PCC lockdown is still on student minds one week later

By Arlene Guerrero and Marissa Lopez

To be on either LAC or PCC during PCC's lockdown is still on the minds of students at LBCC when it happened on May 1, 2019. (Fernando Pacheco)

Even though last week’s active shooter scare turned out to be a false alarm, some LBCC students were scared and anxious, regardless of what campus they were on.

“An officer with a shotgun came out and told everybody to get out of the cafeteria and go outside,” LBCC student Rubyn Bryant said.

Bryant was in the cafeteria at PCC during the time that the active shooter warning went out explains the frightening scenario.

According to Bryant, he hadn’t received the warning text from LBCC yet.

Student Ana Rivera, was in class at LAC when she received the warning text and was very impressed with the school’s constant updates.

“It was cool that they were doing it, you know? Updates and stuff, I wasn’t left wondering for an hour what happened, it was constant updates, I liked it,” Rivera said.

Initially, Rivera was alarmed when she read the text that contained the word ‘shooter’ but soon eased up a little once she realized it was happening at PCC.

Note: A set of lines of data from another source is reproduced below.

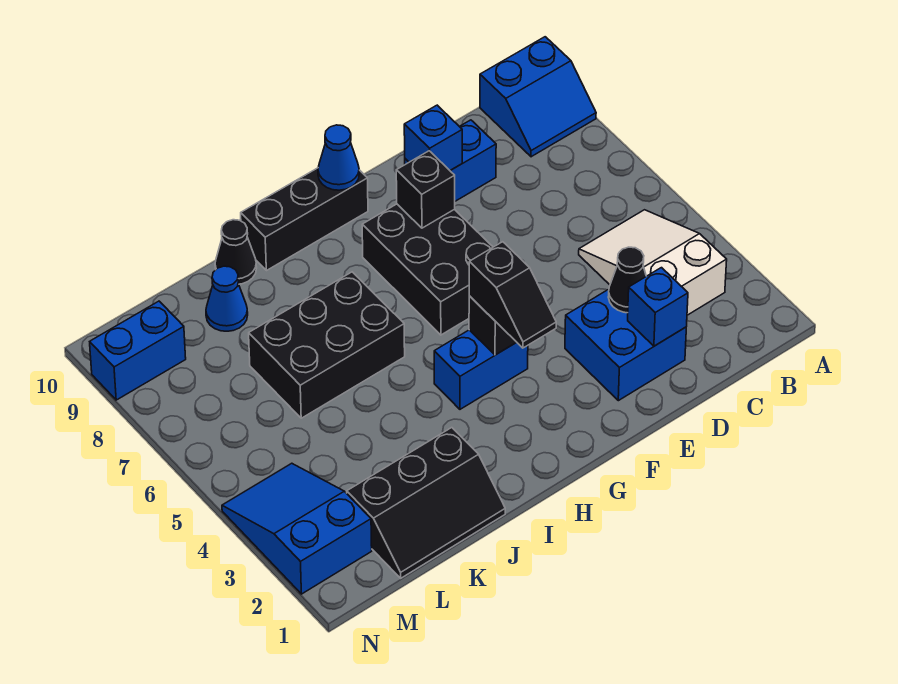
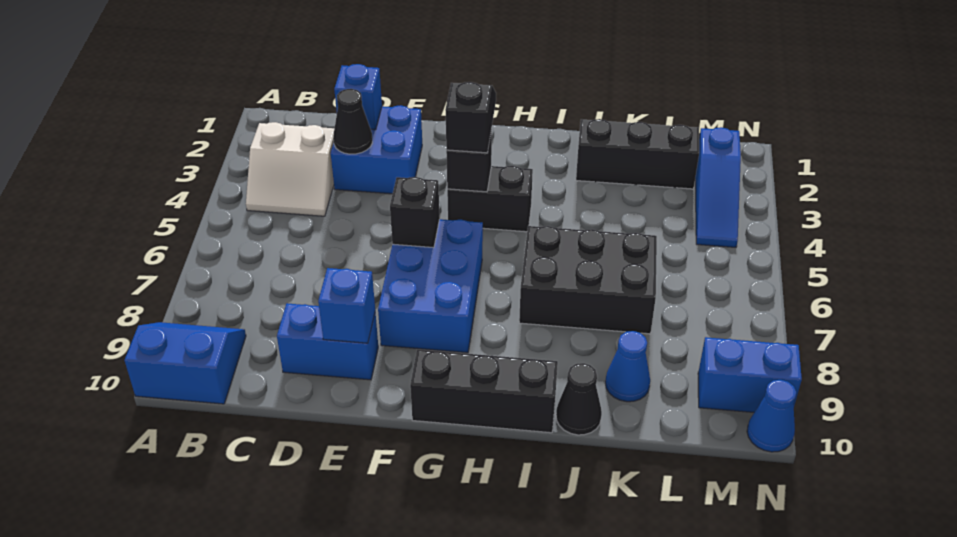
white slope B3:C5 level 1 top 3 -> white slope B3:C4 level 1 top 3
black brick F6:G8 level 1 -> blue brick F6:G8 level 1
black brick F8 level 2 -> black brick F6 level 2
blue brick G4:H4 level 1 -> black brick G4:H4 level 1
blue cone G10 level 2 -> blue cone N10 level 1
blue slope M2:N4 level 1 top 2 -> blue slope M2:M4 level 1 top 2

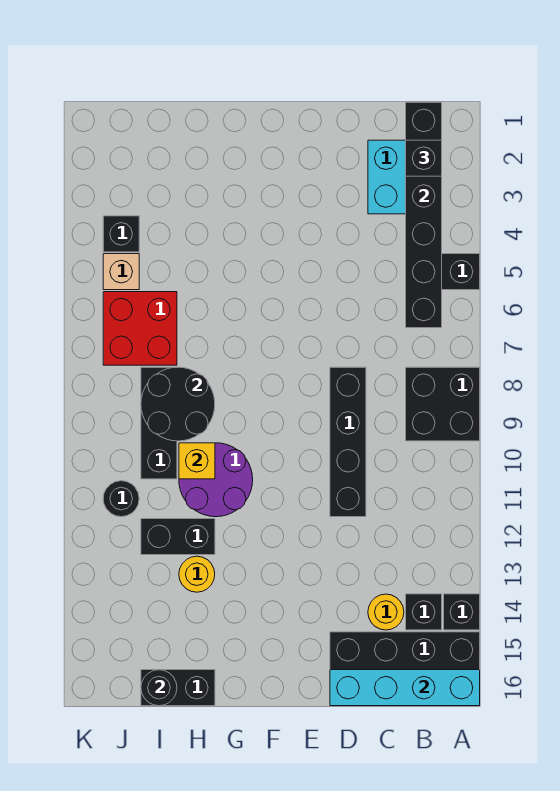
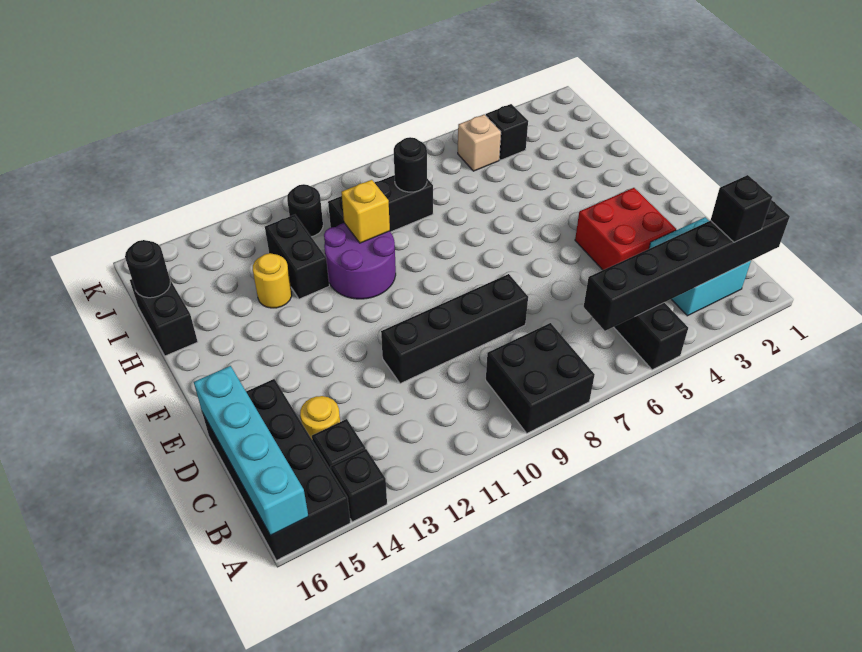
black round brick H8:I9 level 2 -> black round brick I8 level 2
red brick I6:J7 level 1 -> red brick D3:E4 level 1

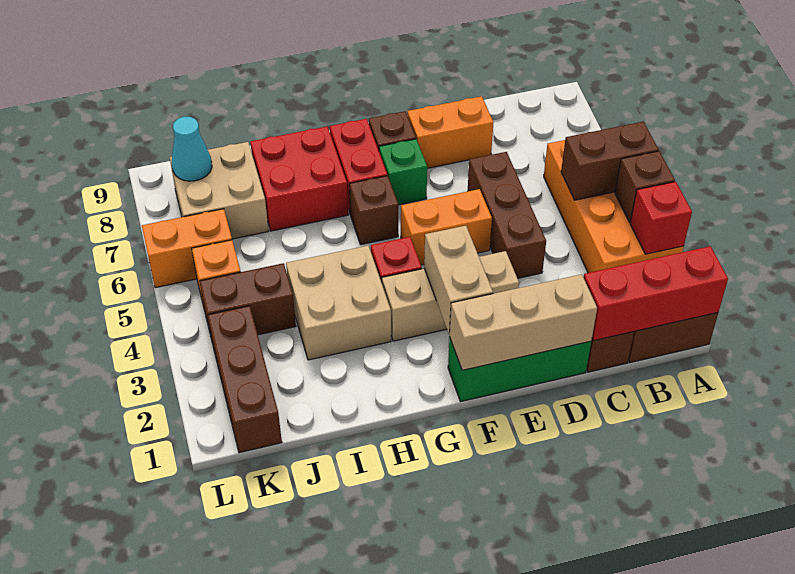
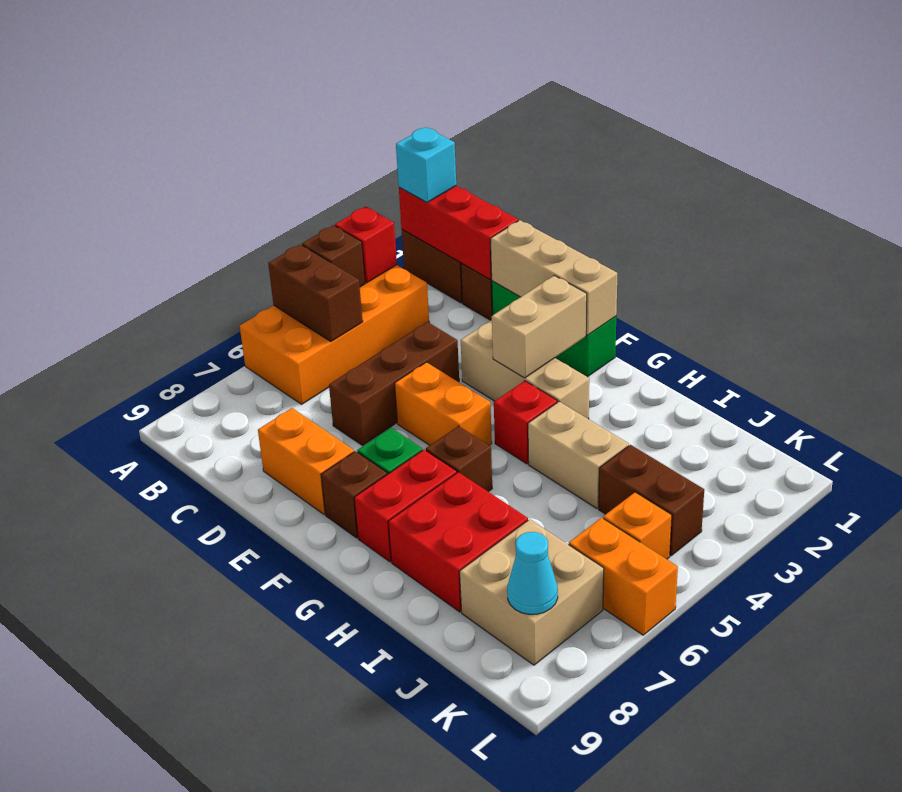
none -> cyan brick A1 level 3
tan brick H3:I4 level 1 -> tan brick H4:I4 level 1
brown brick K1:K3 level 1 -> none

Student Skyler Reynoso, read the warning text from home, as he had no classes that day.

“I was kind of sad but I wasn’t really surprised, I was like ‘Oh again?’,” Reynoso said.

“It was just a mistake, a simple mistake, these days you kind of have to be on edge about stuff like that, so I don’t blame the reaction, but it couldn’t be helped.”

Christina Soto, explains that although she was at LAC during the time the warning texts went out, she was still very worried for all of the people that she knows who were attending classes at PCC at that time.

“I was caught off guard because as soon as I got the text, I started thinking about what had happened in North Carolina the day before, I reacted out of wanting to know where all of my people were, I texted my friends and family who attend LBCC to double check that they were okay,” Soto said.

In the situation of an active shooter attack, Soto believes that college professors should be given the option to have a gun in their classroom.

“They should be armed, but armed with constant training, like a training every month or some type of annual certification,” added Soto.

The following day, Student Health Services put together a Healing Circle for students to express their feelings and emotions on the incident, only seven students attended and no faculty or staff.